You've done 10 sprints.
Are your decisions actually getting better?

harvest analyzes your wheat sprint history to find patterns, score prediction accuracy, and detect stale claims. It turns your sprint archive into a learning system.


What is harvest?

wheat is a research framework where you collect evidence-graded "claims" to make technical decisions. After you have done several sprints, you have a history of predictions and outcomes.

harvest reads that history and tells you which kinds of claims tend to be right, where you are overconfident, and whether using adversarial review (/challenge) actually improves accuracy. It is the feedback loop that turns individual sprints into an organizational learning system.


Quick start — 3 commands
1

Analyze sprints

Point harvest at your sprints directory. It reads all claims and calculates accuracy metrics.

$ npx @grainulation/harvest analyze ./sprints/
Scanning 5 sprints, 127 total claims... graphql-migration: 82% accuracy auth-scaling: 78% accuracy perf-baseline: 61% accuracy
2

Calibrate predictions

Compare predictions against actual outcomes. Score your accuracy over time.

$ npx @grainulation/harvest calibrate ./sprints/
Overconfident: perf-baseline (predicted 0.82, hit 61%) Well-calibrated: mobile-rewrite, data-pipeline Pattern: /challenge usage = +12% accuracy
3

Generate report

Produce a self-contained HTML retrospective with charts.

$ npx @grainulation/harvest report ./sprints/ -o retro.html
Written: retro.html Self-contained, dark theme, 6 charts Share with the team or attach to wiki.

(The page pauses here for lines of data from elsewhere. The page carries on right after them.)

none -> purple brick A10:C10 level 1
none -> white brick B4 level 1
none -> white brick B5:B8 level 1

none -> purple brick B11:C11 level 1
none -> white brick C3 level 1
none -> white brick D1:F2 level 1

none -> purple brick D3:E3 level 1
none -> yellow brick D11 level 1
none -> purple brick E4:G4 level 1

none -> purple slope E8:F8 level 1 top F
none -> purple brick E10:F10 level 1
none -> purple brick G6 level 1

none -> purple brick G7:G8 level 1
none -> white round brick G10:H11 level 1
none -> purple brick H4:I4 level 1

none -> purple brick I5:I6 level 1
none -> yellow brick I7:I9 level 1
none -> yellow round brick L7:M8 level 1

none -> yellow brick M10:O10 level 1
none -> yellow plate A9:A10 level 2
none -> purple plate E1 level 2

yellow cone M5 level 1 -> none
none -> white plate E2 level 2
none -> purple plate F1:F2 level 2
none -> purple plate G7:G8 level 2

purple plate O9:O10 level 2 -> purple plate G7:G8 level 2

A realistic harvest workflow

You have finished a sprint and recorded outcomes. Run harvest to measure velocity, find coverage gaps, and score your prediction accuracy.

1
$ npx @grainulation/harvest velocity claims.json

Measure sprint velocity

See how claims accumulated across phases. Identify bottlenecks — did research drag while prototyping was fast?

Sprint velocity: 4.2 claims/day define ████░░░░ 3 claims (1 day) research ████████████ 18 claims (4 days) prototype ██████░░ 6 claims (2 days)
2
$ npx @grainulation/harvest coverage claims.json

Find coverage gaps

Which topics have deep evidence and which are under-researched? Coverage gaps are where blind spots hide.

Topic coverage: performance ████████████ 12 claims (3 tiers) security ██████░░░░░░ 6 claims (2 tiers) cost ██░░░░░░░░░░ 2 claims (1 tier) [!] gap
3
$ npx @grainulation/harvest calibrate claims.json --outcome results.json

Score prediction accuracy

Compare what you predicted against what actually happened. A calibration score above 0.70 means your research process is working.

Calibration score: 0.73 (above baseline) Overconfident on: cost estimates (predicted low, actual 2.1x) Well-calibrated: performance, security Pattern: /challenge claims had 91% accuracy vs 68% unchallenged

The outcome: Instead of wondering whether your research process works, you have numbers. Velocity shows throughput, coverage shows gaps, and calibration shows accuracy. Over multiple sprints, you learn which research habits actually improve decisions.


Are your decisions getting better?

The feedback loop that turns research sprints into a learning system.

Prediction Calibration

Score past predictions against actual outcomes. Know your accuracy rate and where you are overconfident. orchard uses these calibration scores to rank conflicting claims when two sprints disagree.

Pattern Detection

Find which research approaches lead to better decisions. Sprints with /challenge have higher accuracy. Accuracy data feeds back into silo so knowledge packs carry confidence scores from real outcomes.

Claim Decay Detection

Find stale claims that need refreshing. Technology moves fast — old evidence can mislead.

HTML Retrospectives

Dark-themed, self-contained HTML reports with charts. Share with the team or attach to a wiki.

Confidence Scoring

Auto-assign confidence levels to new wheat claims based on historical accuracy by topic and claim type. Past calibration data trains future predictions — claims in domains where you have been accurate get higher confidence, while weak areas are flagged for deeper research.

Drift Detection

Continuous monitoring that alerts when reality diverges from predictions over time. When outcomes start drifting from what a sprint predicted — a cost estimate creeping up, a performance target slipping — harvest flags it before the gap becomes a crisis.


Do I need Node.js?

Yes, Node 18 or later. But your project can use any language or framework.

How many sprints do I need?

harvest works with 2 or more completed sprints. Patterns become more reliable around 5-10 sprints.

How does this compare to manual retrospectives?

Manual retros rely on memory and opinion. harvest works from the actual claim data — predictions vs. outcomes, evidence tiers vs. accuracy. It finds patterns humans miss, like which research approaches consistently lead to better decisions.